Refis deu chance à empresa de voltar a investir em expansão, diz Moi.
Quem nunca
passou por um momento de aperto financeiro que atire a primeira pedra.
Em 2009, de acordo a Receita Federal do Brasil, o programa de
parcelamento especial, denominado de Refis da Crise (Programa de
Recuperação Fiscal), teve a adesão de 577,9 mil contribuintes, sendo que
apenas 445 mil possuíam condições de realizar as negociações. O passivo
tributário calculado pelo órgão chegou a R$ 1 trilhão. Após o
encerramento das etapas de negociação, apenas 212,4 mil conseguiram
consolidar seus débitos nas modalidades à vista ou parcelado. A Lei nº
11.941, que originou o Refis da Crise, permite a regularização das
dívidas tributárias com prazos de pagamentos de até 180 meses.
De
acordo com a Procuradoria Geral da Fazenda Nacional (PGFN), o programa
especial para pagamento à vista beneficiou milhares de pessoas físicas e
jurídicas, permitindo a regularização de débitos tributários com
redução de multas em até 90% e juros em até 40%. No período de janeiro a
agosto de 2011, a arrecadação em todas as modalidades de pagamento foi
de R$ 14,3 bilhões. A partir de setembro de 2011, a arrecadação mensal
ficou em torno de R$ 1,2 bilhão.
O Refis permitiu
que a MD Empresas, que trabalha com soluções em vendas e como
contact-center para a uma operadora de telefonia móvel, respirasse mais
aliviada. “Ainda sobrou fôlego para cumprir com todas as demais
obrigações fiscais e trabalhistas”, destaca o diretor Carlos Eduardo
Moi. Para ele, com o aumento do número das parcelas e o desconto
oportunizado, a empresa conseguiu cumprir com um projeto antigo de
expansão. “O parcelamento nos favoreceu muito, pois permitiu a
viabilização do pagamento dos impostos atrasados com a Receita Federal
gerados em momentos de dificuldades da empresa”, completa.
Há
14 anos no mercado e com 115 funcionários, Moi não tem dúvidas de que a
alta carga tributária brasileira dificulta a vida de qualquer
organização. “Ser empresário no Brasil é ser um herói”, desabafa.

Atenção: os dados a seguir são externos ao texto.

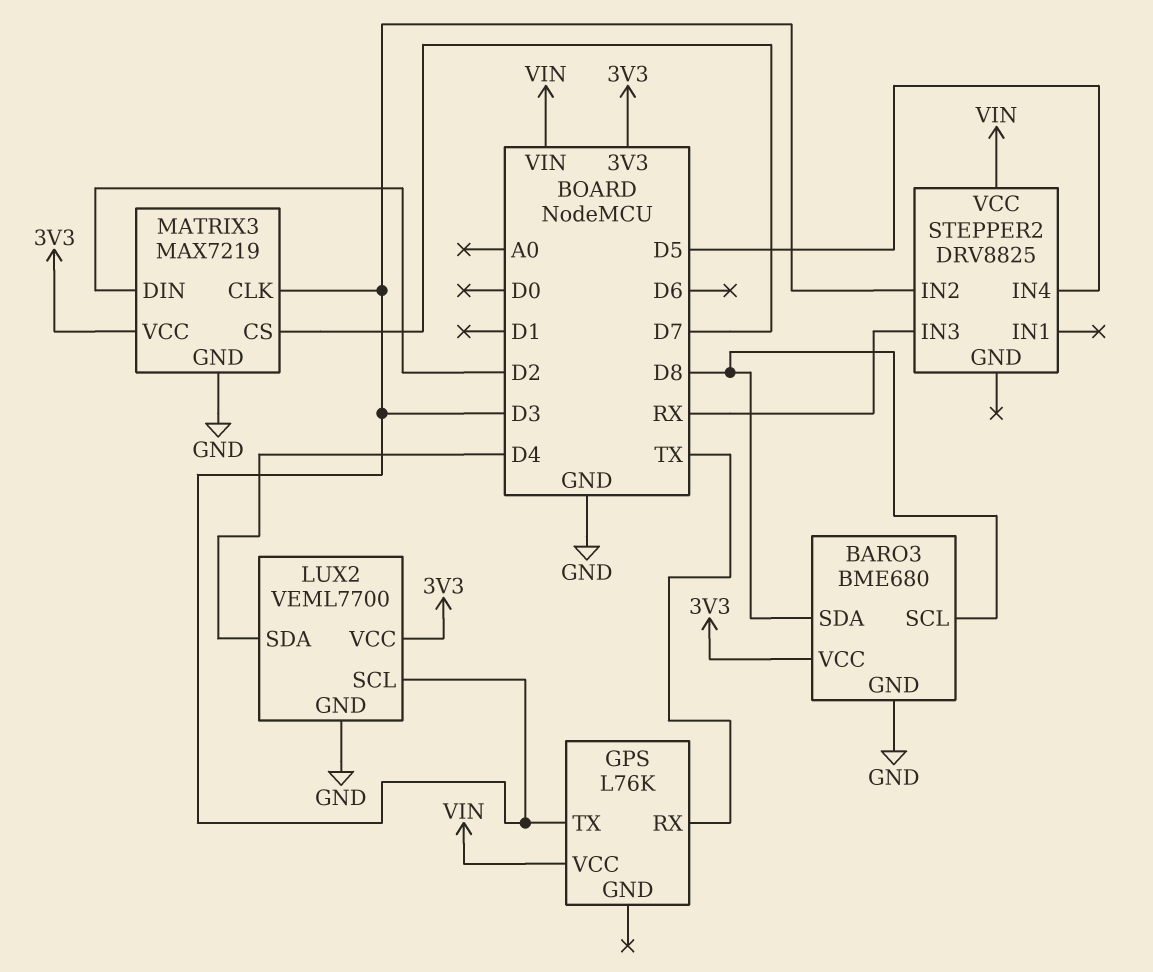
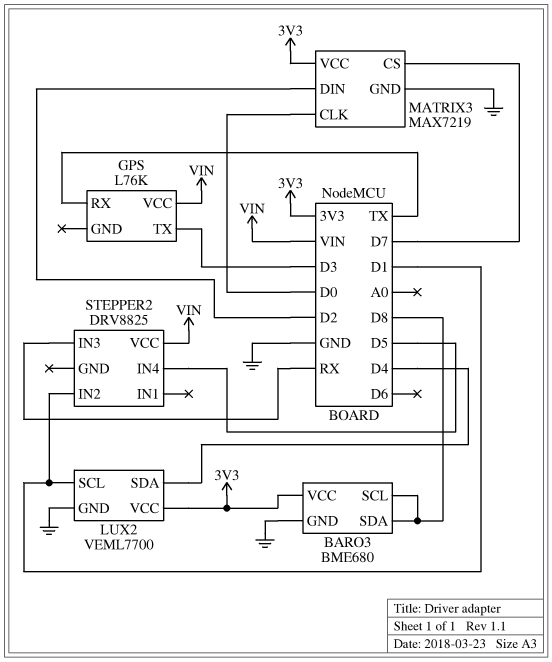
LUX2 pin SCL: D3 -> D1
MATRIX3 pin CLK: D3 -> D0
STEPPER2 pin IN2: D3 -> D1

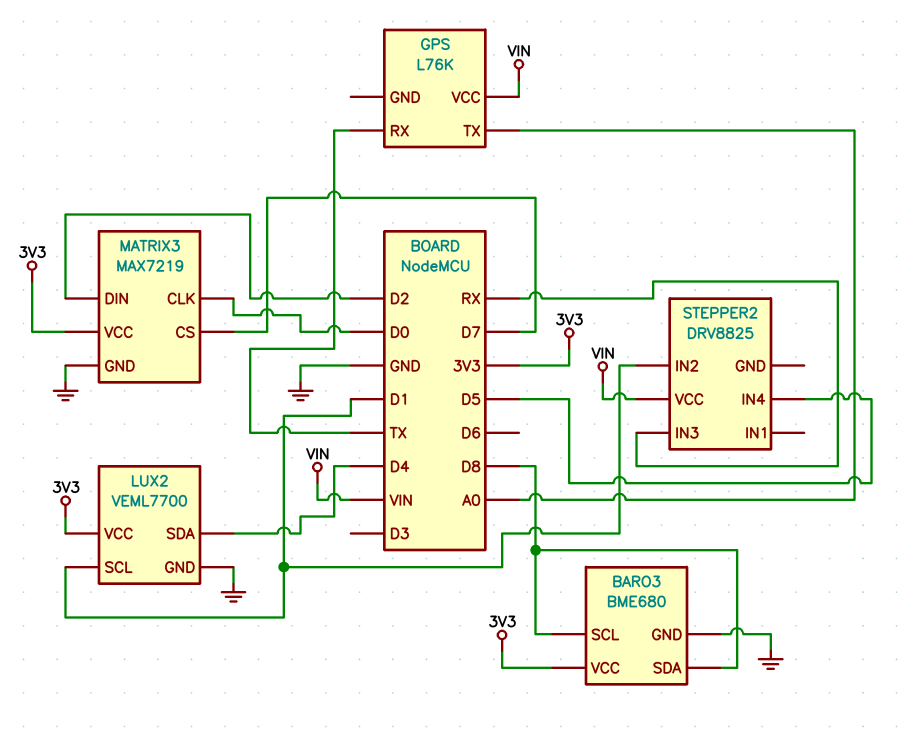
GPS pin TX: D3 -> A0

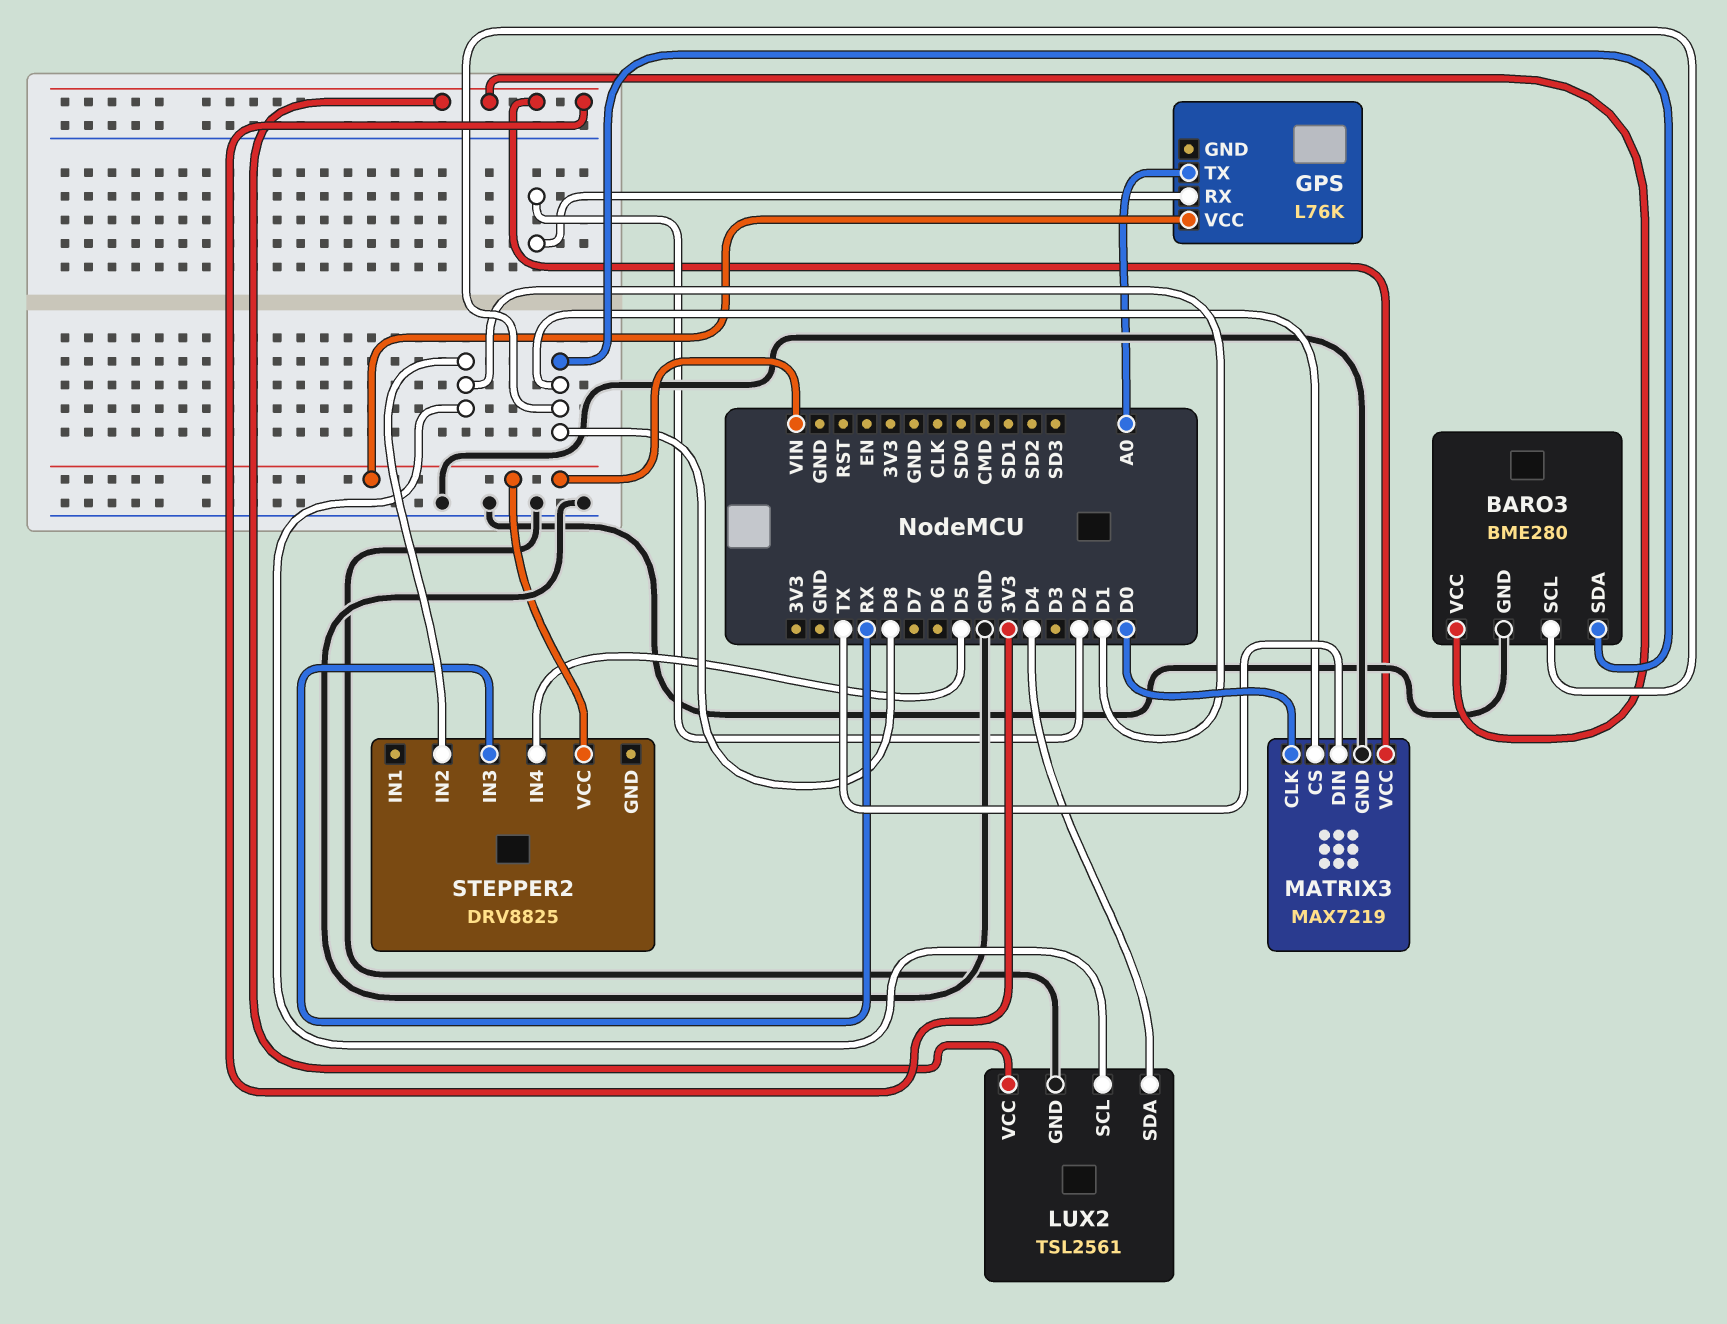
BARO3: BME680 -> BME280
GPS pin RX: TX -> D2
LUX2: VEML7700 -> TSL2561
MATRIX3 pin CS: D7 -> D8
MATRIX3 pin DIN: D2 -> TX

Segundo ele, os gestores e donos de empresas precisam ser maleáveis,
criativos e muito empreendedores, pois são submetidos a uma série de
barreiras na ordem tributária, trabalhista e estrutural, e ainda
precisam sobreviver em meio a todas as dificuldades. Ele considera
abusivo o valor dos impostos praticados no País e diz ser esse o maior
entrave no item competitividade. “Além disso, as altas taxas de juros
cobradas pelos bancos para capital de giro e alavancagem financeira
tornam ainda mais difícil a vida de uma instituição”, reclama.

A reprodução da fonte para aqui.